Prior to the training period, no significant differences between the groups were observed for any variable (Tabs. 2, 3, 4, and 5). Because responses to the vibration exercise training and exercise without vibration training showed no sex differences, results for male and female participants were combined and analyzed together. Similarly, because there were no significant differences between right and left sides, the data were averaged for the purposes of clarity. Sphericity and homogeneity of variance were obtained for each variable. The results for isokinetic hip, knee, and ankle torque and power output at each testing occasions are displayed in Tables 3, 4, and 5, respectively.
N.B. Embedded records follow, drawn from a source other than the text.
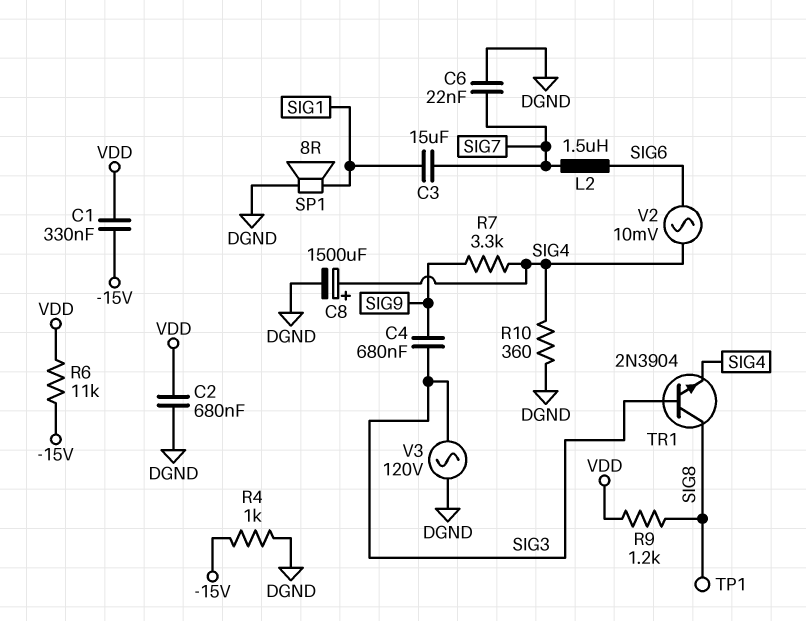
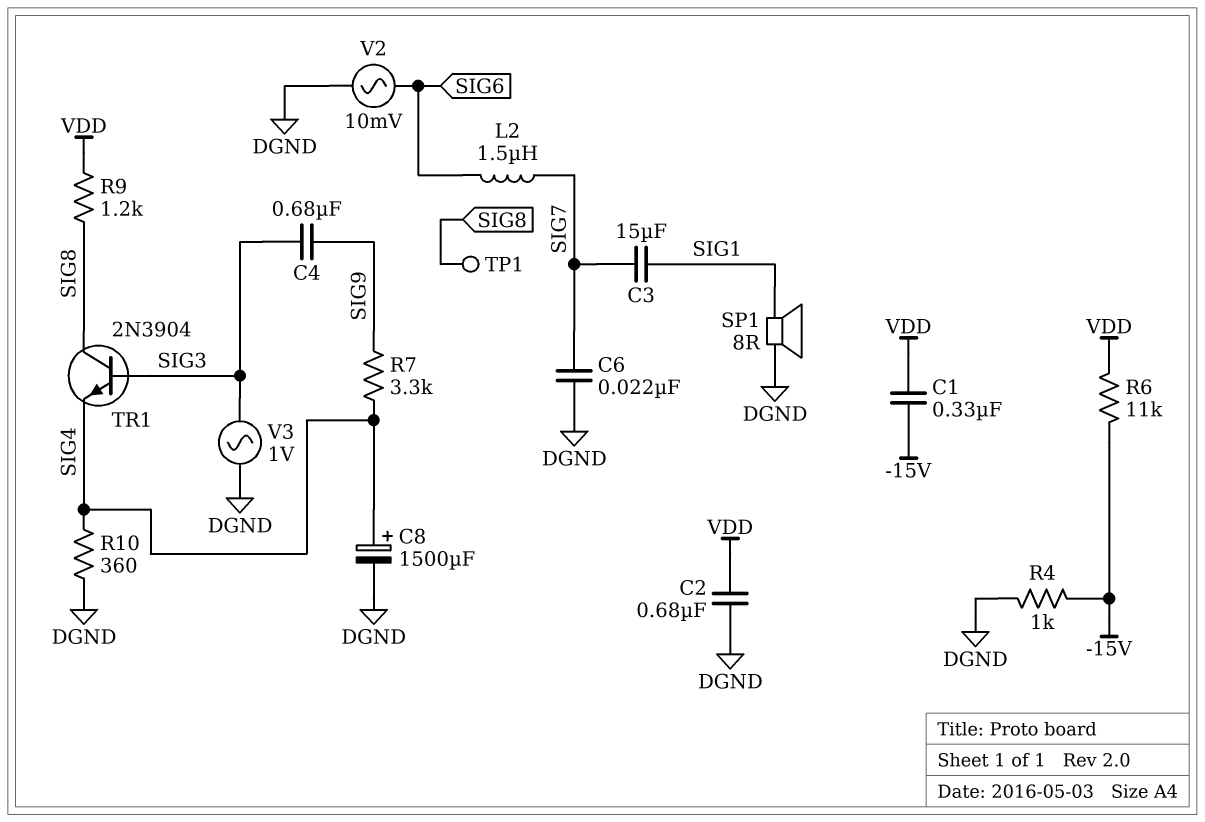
V2: AC 10mV (SIG4, SIG6) -> AC 10mV (DGND, SIG6)
V3: AC 120V (DGND, SIG3) -> AC 1V (DGND, SIG3)

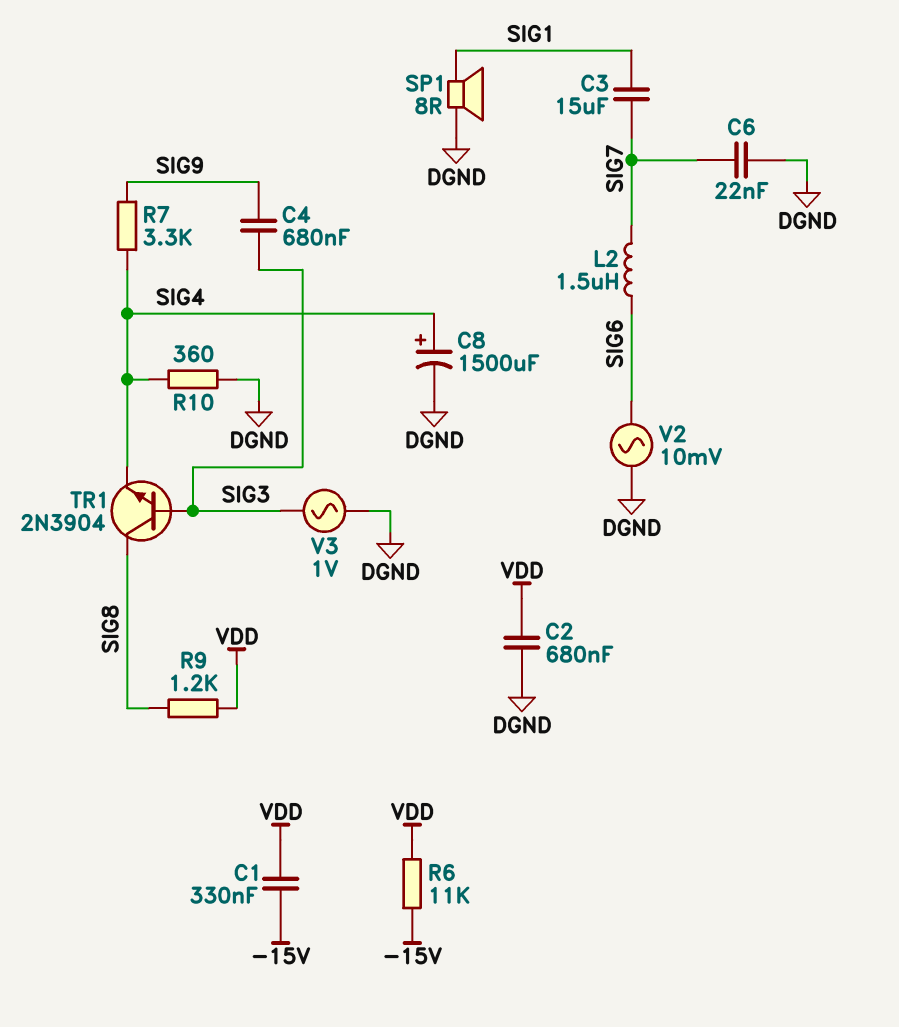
R4: 1k (-15V, DGND) -> none
TP1: test point (SIG8) -> none

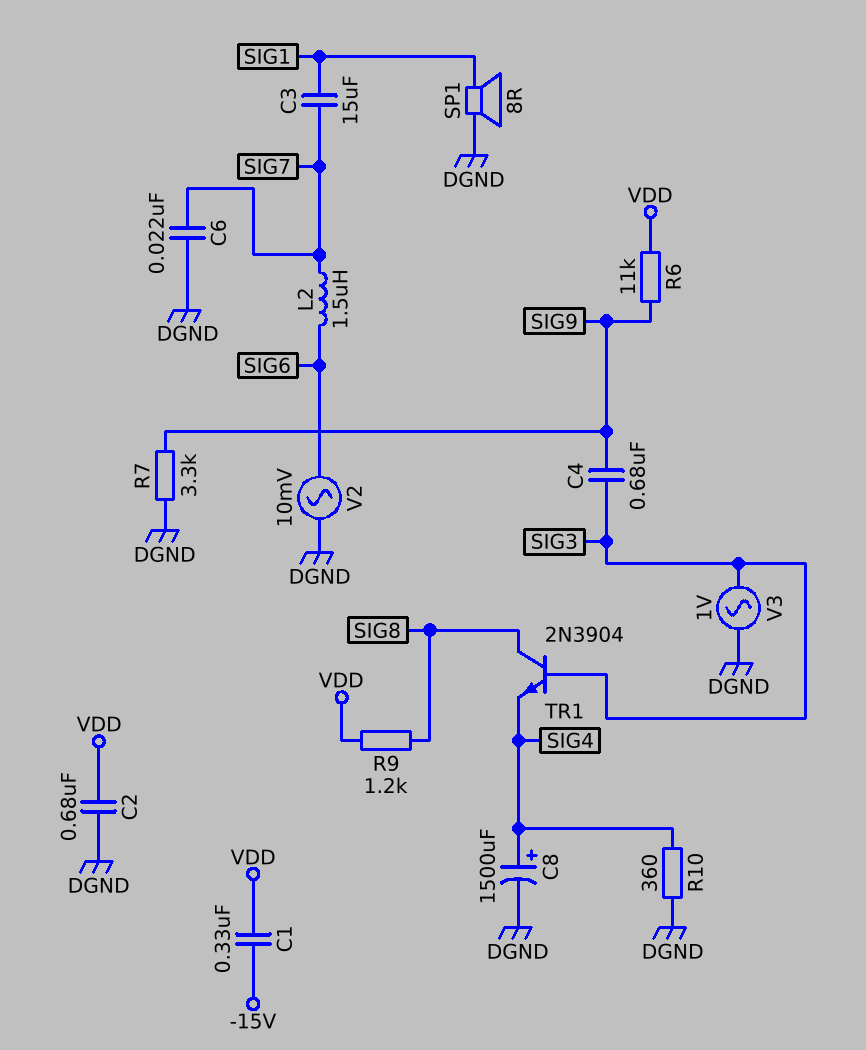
R6: 11k (-15V, VDD) -> 11k (SIG9, VDD)
R7: 3.3k (SIG4, SIG9) -> 3.3k (DGND, SIG9)

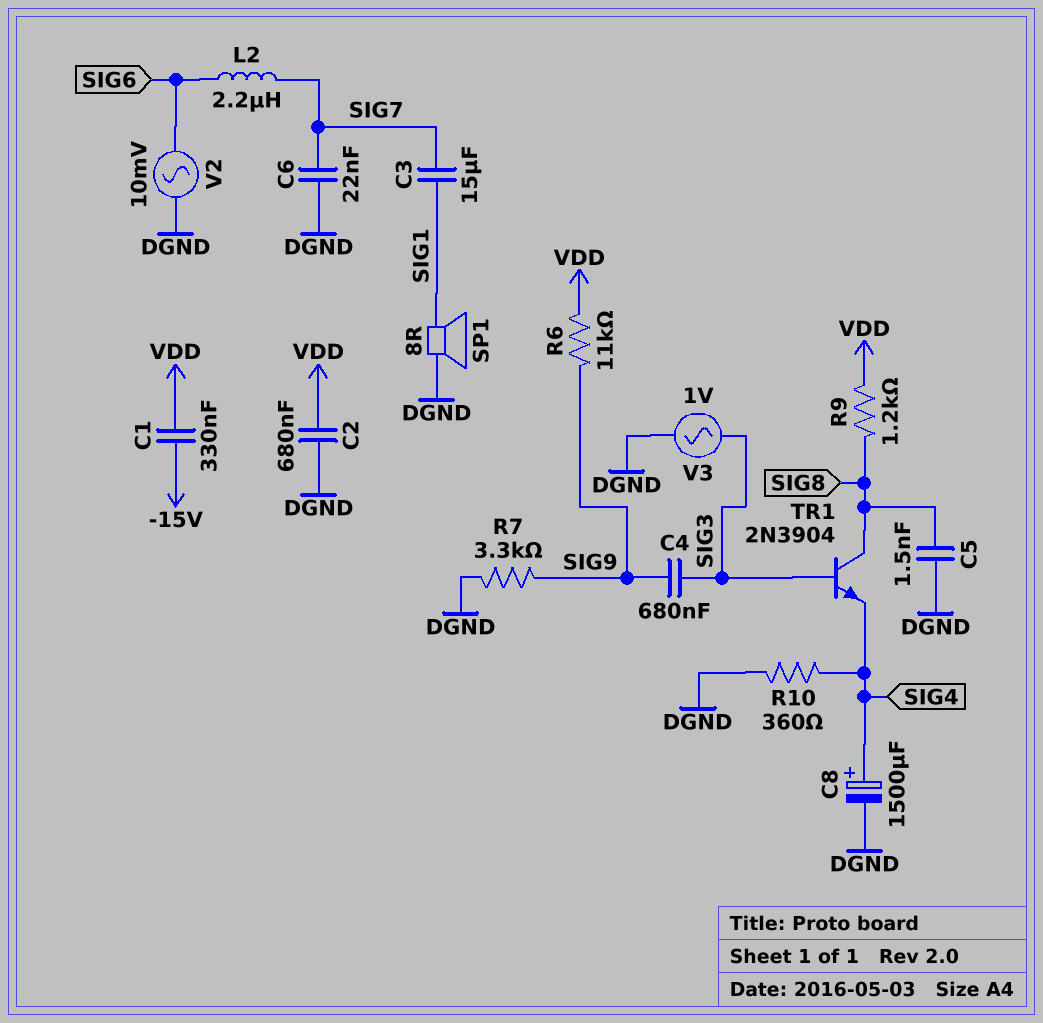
C5: none -> 1.5nF (DGND, SIG8)
L2: 1.5uH (SIG6, SIG7) -> 2.2uH (SIG6, SIG7)

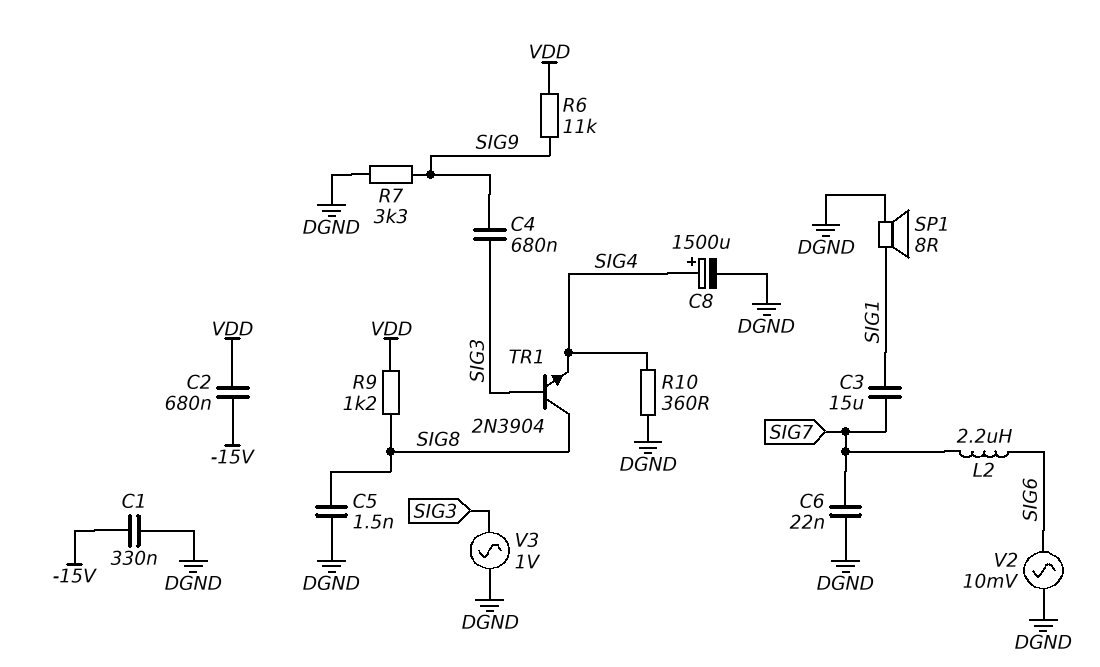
C1: 330nF (-15V, VDD) -> 330nF (-15V, DGND)
C2: 680nF (DGND, VDD) -> 680nF (-15V, VDD)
No significant changes were evident between or within groups for hip flexor and extensor strength and power output following the training period. The hip flexor and extensor strength and power results are displayed in Table 3.
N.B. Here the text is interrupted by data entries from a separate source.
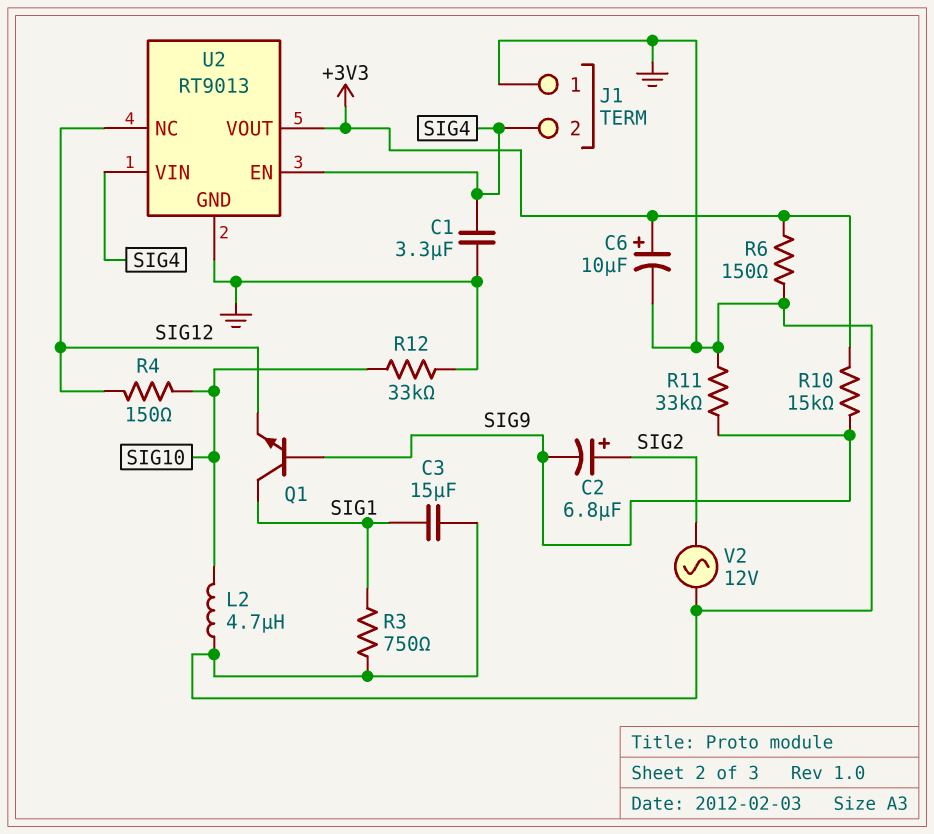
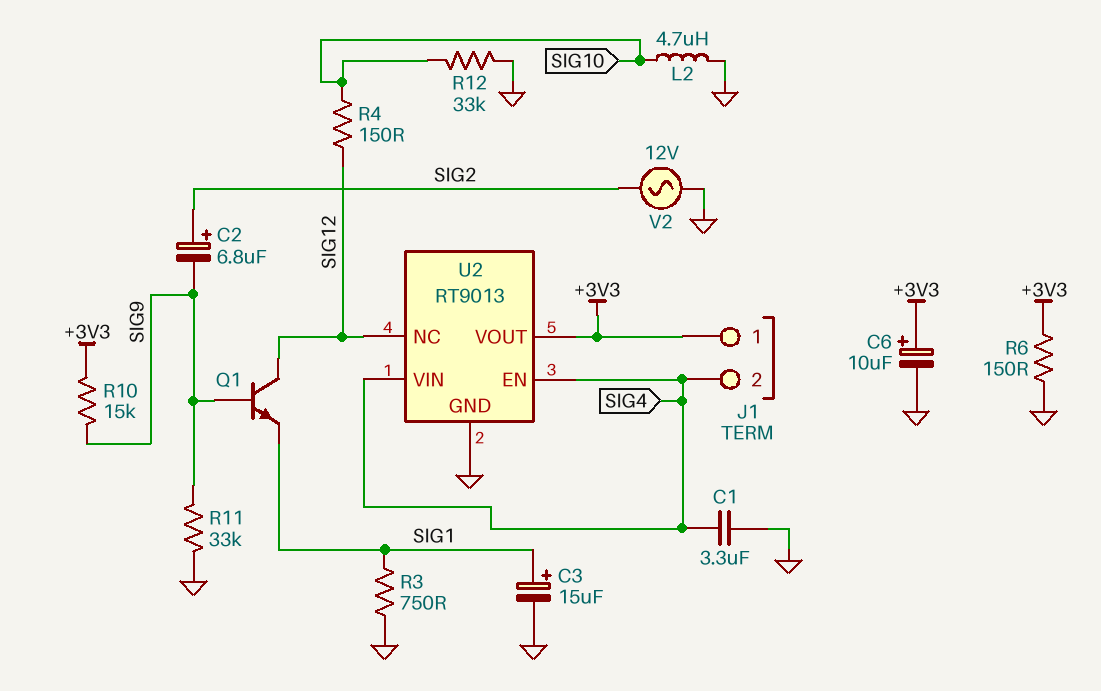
C3: 15uF (GND, SIG1) -> 15uF (plus SIG1, minus GND)
J1 pin 1: GND -> +3V3
Q1: NPN (B SIG9, C SIG1, E SIG12) -> NPN (B SIG9, C SIG12, E SIG1)

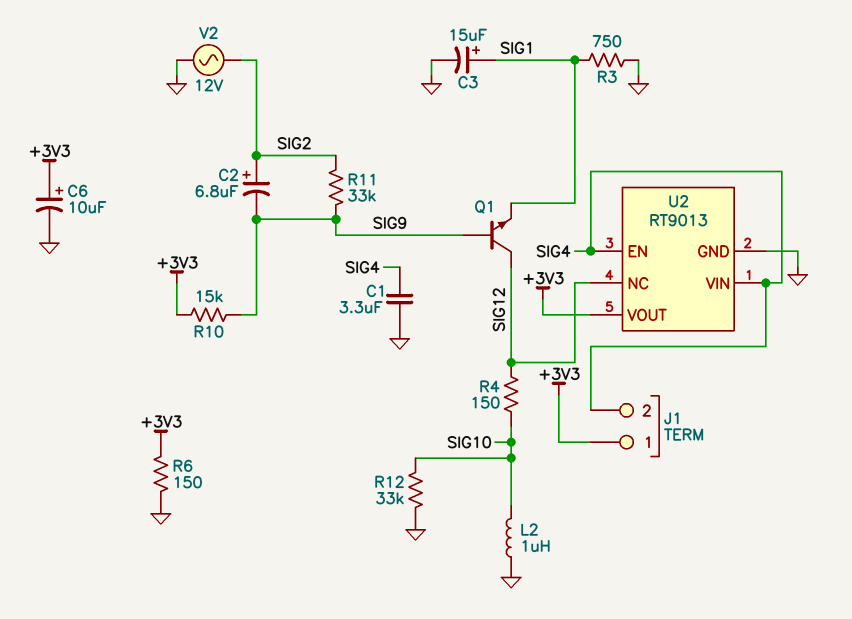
L2: 4.7uH (GND, SIG10) -> 1uH (GND, SIG10)
R11: 33k (GND, SIG9) -> 33k (SIG2, SIG9)

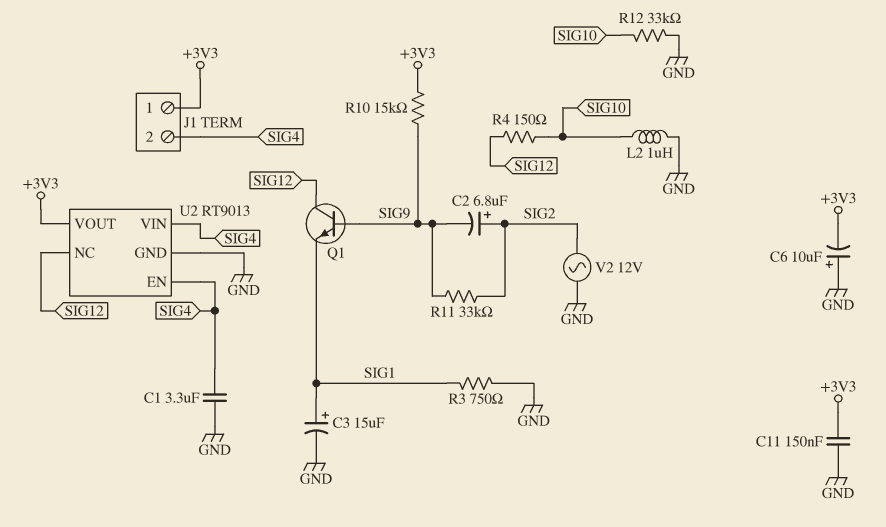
C6: 10uF (plus +3V3, minus GND) -> 10uF (plus GND, minus +3V3)
C11: none -> 150nF (+3V3, GND)
R6: 150 (+3V3, GND) -> none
After the 8-week training intervention, there were no significant between-group changes for knee flexor (KF) and extensor (KE) variables. However, significant within-group effects for knee flexor and extensor torque and power output were evident for both the VIB group (KF torque: F=16.1, P<.01; KF power: F=14.3, P<.01; KE torque: F=15.7, P<.01; KE power: F=25.7, P<.01) and EX group (KF torque: F=10.2, P<.01; KF power: F=12.5, P<.01; KE torque: F=18.4, P<.01; KE power: F=14.2, P<.01). Knee flexor and extensor torque and power output results are displayed in Table 4.
Ankle dorsiflexor torque and power showed no significant changes between or within groups on any testing occasion. The VIB group had significant improvements in ankle plantar-flexor torque and power output compared with the EX group (torque: F=32.2, P<.01; power: F=30.4, P<.01). The average amount of change in ankle plantar flexor torque was 18% and 5% for the VIB and EX groups, respectively. Ankle plantar-flexor and dorsiflexor torque and power output results are displayed in Table 5.
Muscle Strength Interactions
At the completion of the 8-week vibration training intervention, a number of significant torque-dependent training effects were evident between muscles of the VIB group (F=29.0, P<.01). Ankle plantar-flexor torque change was significantly greater than the amount of change for the knee flexors (P<.01), knee extensors (P<.01), hip flexors (P<.01), and hip extensors (P<.01). There were no significant differences between knee flexor and extensor torque versus hip flexor and extensor torque within the VIB group. The changes in lower-limb torque following the training intervention are displayed in the Figure.
Similar to muscle torque responses, a number of power-dependent training effects were evident between muscles of the VIB group (F=19.6, P<.05). The change in ankle plantar-flexor power was significantly greater than the change in power for the knee flexors (P=.02), knee extensors (P<.01), hip flexors (P<.01), and hip extensors (P<.01). A significant difference between change in knee extensor power and change in hip flexor power was evident (P=.02). There were no significant differences between knee flexor power versus hip flexor and extensor power or knee extensor power versus hip extensor power.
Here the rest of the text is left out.